Uitspraak
1.Geding in cassatie
2.Beoordeling van de middelen
3.Beslissing
10 februari 2015.
Hoge Raad
In deze zaak gaat het om een cassatieberoep tegen een arrest van het Gerechtshof Arnhem-Leeuwarden, dat op 30 september 2013 werd gewezen in de strafzaak tegen de verdachte, geboren in 1957. De verdachte heeft beroep in cassatie ingesteld, vertegenwoordigd door de advocaten mr. G.J.M.E. de Bont en mr. J.M. Sitsen, beiden werkzaam in Amsterdam. De Advocaat-Generaal E.J. Hofstee heeft geconcludeerd tot verwerping van het beroep. De Hoge Raad heeft de middelen van cassatie beoordeeld en geconcludeerd dat deze niet tot cassatie kunnen leiden. Dit oordeel is gebaseerd op artikel 81, eerste lid, van de Wet op de rechterlijke organisatie (RO), dat stelt dat geen nadere motivering vereist is wanneer de middelen niet nopen tot beantwoording van rechtsvragen die van belang zijn voor de rechtseenheid of de rechtsontwikkeling.

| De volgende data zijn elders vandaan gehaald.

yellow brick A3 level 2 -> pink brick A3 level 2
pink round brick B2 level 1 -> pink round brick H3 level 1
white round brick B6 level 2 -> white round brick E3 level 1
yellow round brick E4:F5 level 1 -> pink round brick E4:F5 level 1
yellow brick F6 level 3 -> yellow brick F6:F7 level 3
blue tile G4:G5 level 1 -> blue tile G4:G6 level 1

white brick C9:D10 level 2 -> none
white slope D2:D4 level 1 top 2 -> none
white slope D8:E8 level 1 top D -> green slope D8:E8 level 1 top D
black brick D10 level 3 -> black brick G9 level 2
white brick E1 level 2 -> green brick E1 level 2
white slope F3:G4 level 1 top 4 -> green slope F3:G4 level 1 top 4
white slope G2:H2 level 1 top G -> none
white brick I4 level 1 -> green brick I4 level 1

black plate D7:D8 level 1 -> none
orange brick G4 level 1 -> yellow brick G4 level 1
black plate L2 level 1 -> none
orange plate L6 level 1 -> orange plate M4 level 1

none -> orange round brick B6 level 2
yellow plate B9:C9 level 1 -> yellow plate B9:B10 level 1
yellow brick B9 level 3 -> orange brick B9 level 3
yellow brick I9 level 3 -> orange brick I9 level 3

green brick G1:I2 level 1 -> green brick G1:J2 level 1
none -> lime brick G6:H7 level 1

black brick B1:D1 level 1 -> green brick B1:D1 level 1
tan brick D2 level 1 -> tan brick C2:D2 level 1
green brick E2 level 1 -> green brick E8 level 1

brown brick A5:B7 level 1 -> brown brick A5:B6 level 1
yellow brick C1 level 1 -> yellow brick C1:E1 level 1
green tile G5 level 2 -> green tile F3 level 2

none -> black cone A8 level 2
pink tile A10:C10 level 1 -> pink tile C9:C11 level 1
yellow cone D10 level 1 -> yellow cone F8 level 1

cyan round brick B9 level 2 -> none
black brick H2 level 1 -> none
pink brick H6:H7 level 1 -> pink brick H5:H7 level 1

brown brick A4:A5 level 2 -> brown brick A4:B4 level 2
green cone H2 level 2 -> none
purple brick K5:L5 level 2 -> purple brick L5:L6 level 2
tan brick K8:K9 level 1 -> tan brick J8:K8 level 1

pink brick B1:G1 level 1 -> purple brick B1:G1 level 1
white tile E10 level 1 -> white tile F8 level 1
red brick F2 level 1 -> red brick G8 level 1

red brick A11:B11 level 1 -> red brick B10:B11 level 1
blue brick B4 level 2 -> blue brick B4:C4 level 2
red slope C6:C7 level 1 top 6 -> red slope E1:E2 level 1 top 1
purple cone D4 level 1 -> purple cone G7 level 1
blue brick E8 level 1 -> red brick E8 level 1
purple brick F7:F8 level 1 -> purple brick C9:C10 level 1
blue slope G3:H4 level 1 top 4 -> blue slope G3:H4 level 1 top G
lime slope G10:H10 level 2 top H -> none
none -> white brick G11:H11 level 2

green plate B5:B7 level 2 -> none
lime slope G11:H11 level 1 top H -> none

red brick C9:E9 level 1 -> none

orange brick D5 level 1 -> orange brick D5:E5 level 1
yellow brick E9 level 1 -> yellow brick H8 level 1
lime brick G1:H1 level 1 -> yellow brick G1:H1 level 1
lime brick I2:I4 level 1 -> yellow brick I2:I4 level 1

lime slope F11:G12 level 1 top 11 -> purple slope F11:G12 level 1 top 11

De Hoge Raad heeft op 10 februari 2015 het beroep verworpen. Dit arrest is gewezen door de vice-president A.J.A. van Dorst als voorzitter, samen met de raadsheren V. van den Brink en E.S.G.N.A.I. van de Griend. De uitspraak vond plaats ter openbare terechtzitting, waarbij ook de waarnemend griffier E. Schnetz aanwezig was. De zaak betreft de toepassing van de inkeerregeling zoals vastgelegd in artikel 69, tweede en derde lid, van de Algemene wet inzake rijksbelastingen (AWR), en de bijzondere vervolgingsuitsluitingsgrond die hieraan is verbonden. De uitspraak heeft implicaties voor de rechtsontwikkeling met betrekking tot de toepassing van deze regeling in strafzaken.